Changing of the seasons

Changing of the seasons

The seasons are traditionally thought of as lasting 3 months each, however we have often noted that Spring and Autumn at Casa Azul, although in many ways our favourites, seem to slide by very fast. October is often warm and sunny, almost summery, but as soon as November begins we get the fire on and prepare for the frosts. This year was slightly different in that we lit the first fire on 28th October but we are yet to have a frost. I think that is the reason for the leaves on all the trees hanging on for longer than usual and providing a great show of colour. This is especially true of the grape vines.


Even the small vine at the front of our house has put on a bit of a show.

We’ve also had our first rain of winter and so mushrooms are popping up all over the place. Here is a parasol from the garden…
… and a particularly impressive Omphalotus olearius. There are many of these around here as they like to grow at the base of olive trees. This mushroom is very similar to the Jack o’ Lantern, famous for being bioluminescent.

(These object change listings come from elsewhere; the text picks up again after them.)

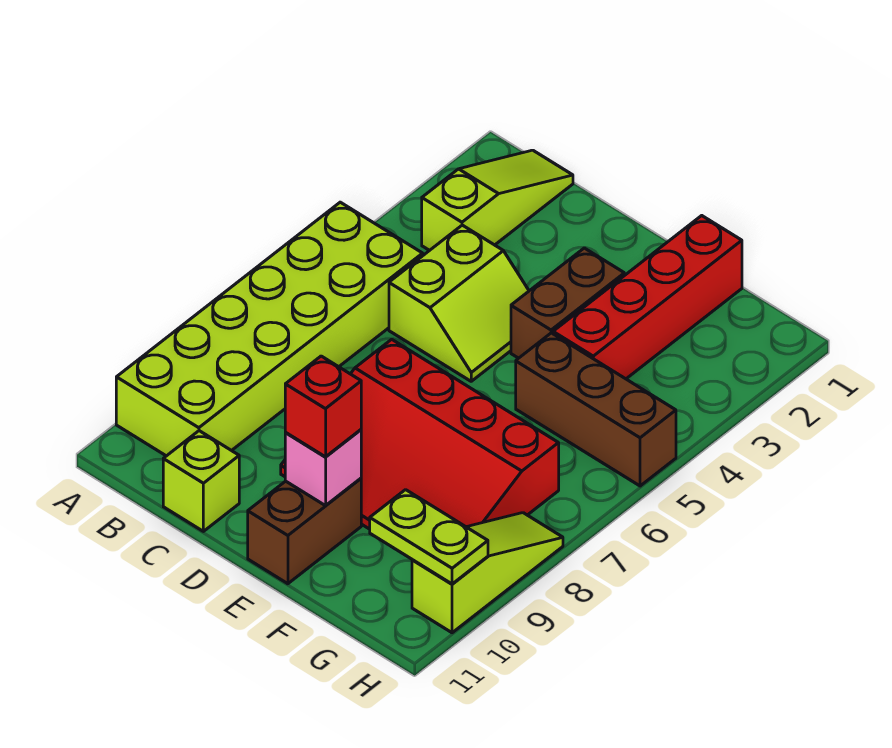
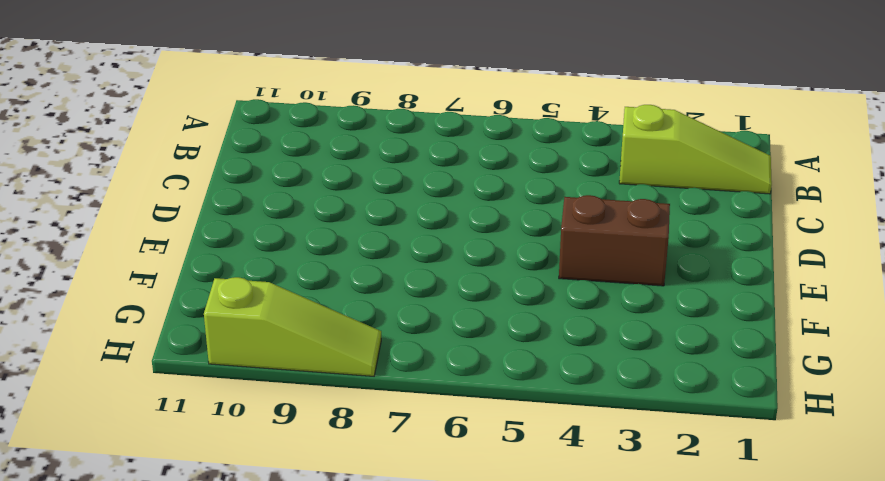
none -> lime brick A5:B10 level 1
none -> lime slope C4:D5 level 1 top C
none -> lime brick C11 level 1

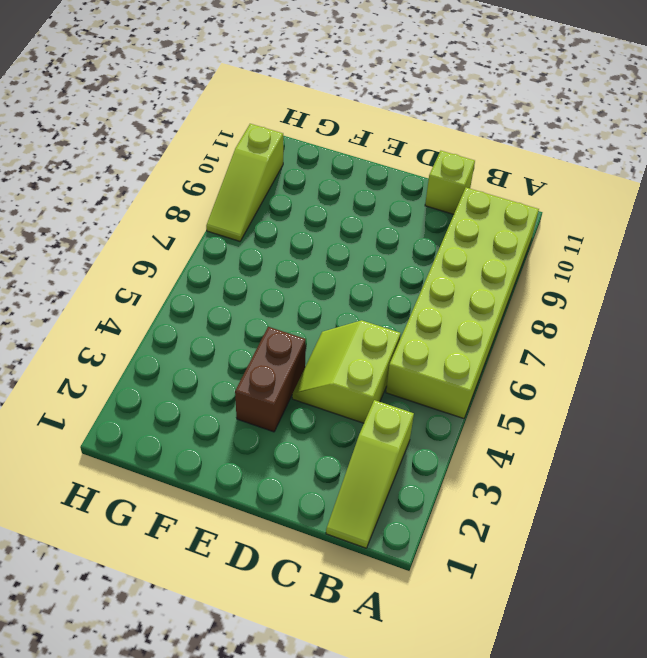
none -> red slope D7:G9 level 1 top 7
none -> brown brick E10:E11 level 1
none -> red brick F1:F4 level 1

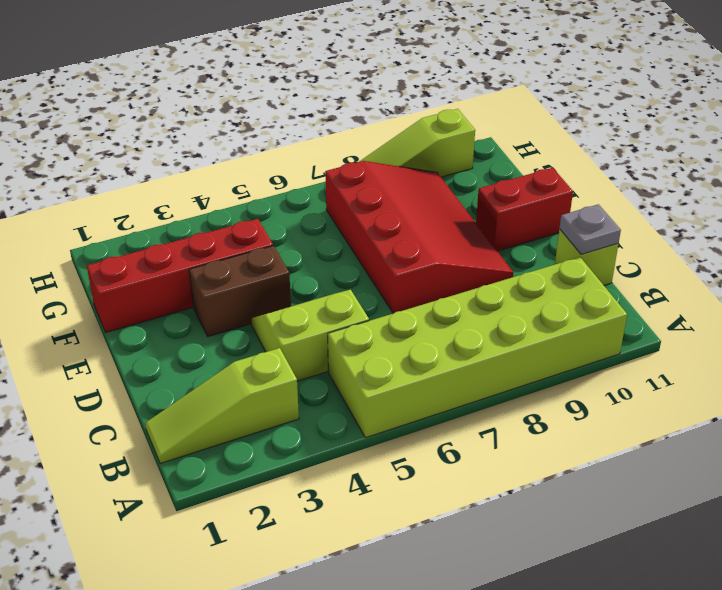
grey plate C11 level 2 -> none
red brick E10:E11 level 1 -> brown brick E10:E11 level 1
none -> brown brick F5:H5 level 1
none -> pink brick E10 level 2
none -> lime plate G10:H10 level 2

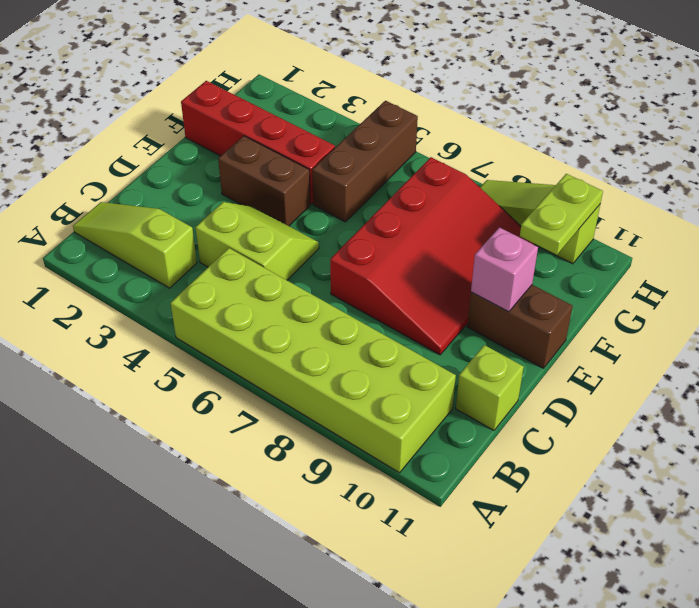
none -> red brick E10 level 3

Talking of olives, we’ve also completed our olive harvest. Very late indeed for us but actually we were amongst the first round here to harvest. In fact the local olive presses are only just opening up for the season and we managed to get ours done very quickly. It was a very good season as the olives have plumped up nicely from the recent rain and they were really good quality or so we thought. We got 200 kgs which is pretty good for us. This didn’t, however, impress the bloke at our local press who only gave us 7 litres per 100kg as opposed to the normal 8 litres. It’s a bit of a complicated story but if you have 300kgs or more you pay to have your olives pressed and then you get your oil. If under (like us) you have to swap your olives for oil at the going rate but don’t pay anything. As it happens our olives went into a batch with someone else and that was the oil we got anyway.
I suppose I’ve saved our biggest news until last. Every year around this time we get nightime visitations from wild boar (javeli as they are called here). We’ve got a thick bramble hedge around our property so they usually only root around the fields outside but this year they managed to find a hole in the hedge and one morning we woke up to find our garden had been ploughed! Fortunately they didn’t dig up any plants.

And they came back night after night despite us frantically trying to block up any holes. Of course, we never see them by day and wonder where on earth they go. We have a night camera and have often caught them on this but we have been a bit lazy this year and not set it up. However here is a video of a big porker from a previous visitation:

And finally another video. Although it’s November, as I said we haven’t had a frost and it’s been very mild. So mild in fact that we still have wasps (and a few bees). Here’s a video I took of a very active nest in the ground. They were very busy but not aggressive at all. (PS I’m not sure what they don’t do!)

6 thoughts on “Changing of the seasons

  1. I love the blog as always and the photos which show similar scenes to those we are seeing at our house near Cenicientos.
    I’m also nearly halfway through my first sock with Fallen Lichen wool – much recommended as an autumn hobby!

  2. Beautiful colours on the leaves – are any usable for dyeing? And are any of the mushrooms edible? Go well with wild boar 😉 xx

  3. I’m not sure about the leaves but the parasol mushroom is indeed edible, has a ‘nutty’ taste apparently. However, we are both wary having had the bog standard field mushrooms from the garden one year and then the pair of us feeling ‘funny’ afterwards…

  4. I would say that in the last 20 years Spring and Autumn start do dilute faster in the next season. Also winters are shorter and milder, When I was a kid in 90’s we use to take glove to school as early as October, now kids use shorts in the first 2 months. There’s a lots of signs that this part of the globe is getting warmer. But anyway, November here in Jardim Suspenso has been very wet and that is a good sign. Lots of watter in the fields! Congratulations on your amazing harvest of olives, looks like a good year! Beautiful photos as always.

  5. Nice to hear from you Jaime and good to see that you are happy to see the rain in your garden. We generally don’t like the cold and the rain but we feel much better because the plants need both. Signs that the climate is getting warmer – yes, but we were reminded today that there was snow on Serra de Estrela in July this year!